As reações foram grandes, pois as medidas retiraram da zona de conforto um contingente enorme de professores e pesquisadores que precisarão trabalhar longe de sua residência e se adaptar a um novo sistema de governança. Enfim, os franceses descobriram o valor de uma grande universidade.

O impacto dessas ações nas engenharias foi interessante, pois agora a palavra de ordem é a inovação, e esta precisa ser conquistada a todo custo por meio de ambiente multidisciplinar que só uma grande universidade pode oferecer.

Como resultado deste movimento, laboratórios de engenharia elétrica foram fundidos com laboratórios de biologia para explorar o biomagnetismo; laboratórios de estruturas fundidos com laboratórios de materiais e de computação para explorar novas tecnologias construtivas de toda a ordem; entre outros.

Assim, a engenharia francesa está se transformando, de modo que é importante observar seus resultados, visto que poderemos extrair grandes lições.

Agora, e a engenharia brasileira?

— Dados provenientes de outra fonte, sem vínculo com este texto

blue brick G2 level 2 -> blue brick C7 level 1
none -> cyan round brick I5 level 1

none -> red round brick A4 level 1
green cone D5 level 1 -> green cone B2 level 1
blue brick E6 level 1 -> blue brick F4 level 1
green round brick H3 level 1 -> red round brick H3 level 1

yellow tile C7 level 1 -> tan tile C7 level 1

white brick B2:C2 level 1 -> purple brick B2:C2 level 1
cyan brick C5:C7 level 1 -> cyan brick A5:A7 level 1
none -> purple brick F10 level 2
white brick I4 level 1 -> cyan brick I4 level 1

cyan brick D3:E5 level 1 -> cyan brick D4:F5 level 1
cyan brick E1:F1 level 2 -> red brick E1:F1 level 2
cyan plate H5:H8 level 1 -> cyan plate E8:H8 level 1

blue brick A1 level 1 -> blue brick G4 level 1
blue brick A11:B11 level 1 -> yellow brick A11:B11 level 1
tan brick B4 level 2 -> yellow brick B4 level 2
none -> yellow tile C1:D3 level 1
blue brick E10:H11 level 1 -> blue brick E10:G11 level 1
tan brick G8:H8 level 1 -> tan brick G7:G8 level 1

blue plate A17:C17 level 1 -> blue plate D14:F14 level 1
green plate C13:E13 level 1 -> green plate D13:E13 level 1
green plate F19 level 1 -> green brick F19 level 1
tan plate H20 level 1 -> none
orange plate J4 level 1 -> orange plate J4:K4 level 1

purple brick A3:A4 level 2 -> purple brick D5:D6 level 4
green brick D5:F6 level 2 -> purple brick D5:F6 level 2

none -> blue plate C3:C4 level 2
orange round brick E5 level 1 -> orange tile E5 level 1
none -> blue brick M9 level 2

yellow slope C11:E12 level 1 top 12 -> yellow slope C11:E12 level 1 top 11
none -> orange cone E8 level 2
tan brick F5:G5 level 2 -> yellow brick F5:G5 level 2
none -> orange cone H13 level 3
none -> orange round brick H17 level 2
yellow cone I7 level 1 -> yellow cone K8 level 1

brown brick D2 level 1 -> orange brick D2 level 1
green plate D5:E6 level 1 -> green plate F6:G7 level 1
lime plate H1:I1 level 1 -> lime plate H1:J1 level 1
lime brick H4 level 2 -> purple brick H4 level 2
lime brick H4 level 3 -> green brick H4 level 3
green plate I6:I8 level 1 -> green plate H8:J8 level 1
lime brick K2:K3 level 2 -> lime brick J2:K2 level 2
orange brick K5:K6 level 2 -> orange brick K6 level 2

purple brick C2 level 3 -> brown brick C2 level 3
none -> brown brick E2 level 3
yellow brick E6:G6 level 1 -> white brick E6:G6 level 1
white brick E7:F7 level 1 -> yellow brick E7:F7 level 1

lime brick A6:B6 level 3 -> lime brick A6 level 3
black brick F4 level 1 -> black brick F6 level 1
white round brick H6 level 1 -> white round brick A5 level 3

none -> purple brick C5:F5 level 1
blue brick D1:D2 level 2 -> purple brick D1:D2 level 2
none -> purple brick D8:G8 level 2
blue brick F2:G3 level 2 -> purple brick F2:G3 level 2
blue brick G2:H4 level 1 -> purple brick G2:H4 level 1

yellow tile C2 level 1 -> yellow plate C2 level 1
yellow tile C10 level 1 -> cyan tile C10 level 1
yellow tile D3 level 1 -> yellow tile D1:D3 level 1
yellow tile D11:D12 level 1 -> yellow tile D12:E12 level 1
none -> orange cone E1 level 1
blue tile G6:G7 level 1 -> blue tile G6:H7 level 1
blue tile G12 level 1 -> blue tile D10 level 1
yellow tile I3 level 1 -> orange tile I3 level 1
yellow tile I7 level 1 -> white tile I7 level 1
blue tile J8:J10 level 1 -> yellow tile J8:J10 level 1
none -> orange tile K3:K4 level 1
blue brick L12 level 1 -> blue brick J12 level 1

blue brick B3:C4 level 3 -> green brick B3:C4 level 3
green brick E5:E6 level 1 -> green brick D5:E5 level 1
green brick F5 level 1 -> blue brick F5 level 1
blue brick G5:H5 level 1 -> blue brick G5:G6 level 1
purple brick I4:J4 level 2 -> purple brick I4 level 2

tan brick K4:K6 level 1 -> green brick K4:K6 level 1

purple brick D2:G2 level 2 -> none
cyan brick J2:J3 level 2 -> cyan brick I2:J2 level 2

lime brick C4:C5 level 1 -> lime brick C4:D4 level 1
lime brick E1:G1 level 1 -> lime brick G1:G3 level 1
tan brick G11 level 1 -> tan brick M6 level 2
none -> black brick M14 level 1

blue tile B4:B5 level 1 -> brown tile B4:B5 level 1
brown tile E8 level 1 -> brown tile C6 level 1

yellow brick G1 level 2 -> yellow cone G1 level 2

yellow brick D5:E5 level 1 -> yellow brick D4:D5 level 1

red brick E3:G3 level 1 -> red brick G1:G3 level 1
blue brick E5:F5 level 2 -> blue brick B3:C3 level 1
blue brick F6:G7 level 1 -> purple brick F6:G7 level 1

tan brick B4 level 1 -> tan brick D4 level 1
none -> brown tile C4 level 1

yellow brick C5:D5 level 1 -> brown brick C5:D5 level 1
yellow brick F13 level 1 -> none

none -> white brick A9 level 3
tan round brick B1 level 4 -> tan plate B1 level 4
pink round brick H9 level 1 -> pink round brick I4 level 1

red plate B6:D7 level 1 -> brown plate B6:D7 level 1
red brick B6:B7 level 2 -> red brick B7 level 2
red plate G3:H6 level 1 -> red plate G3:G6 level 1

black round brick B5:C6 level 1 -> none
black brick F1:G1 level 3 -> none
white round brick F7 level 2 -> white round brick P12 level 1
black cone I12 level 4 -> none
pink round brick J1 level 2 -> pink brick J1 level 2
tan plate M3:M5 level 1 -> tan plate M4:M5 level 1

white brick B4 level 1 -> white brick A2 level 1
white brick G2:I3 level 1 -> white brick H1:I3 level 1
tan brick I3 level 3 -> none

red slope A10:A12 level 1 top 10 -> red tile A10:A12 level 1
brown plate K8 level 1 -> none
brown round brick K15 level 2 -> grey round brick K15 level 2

Continuará a se sujeitar aos mesmos paradigmas da década de 1970? Esta é uma questão importante que precisamos colocar na mesa de discussões, pois nos parece que as nossas escolas de engenharia continuam a imaginar cada habilitação como um campo do conhecimento isolado com pouca ou nenhuma comunicação com as demais.

.Por: José Roberto Cardoso – Diretor da Escola Politécnica da USP.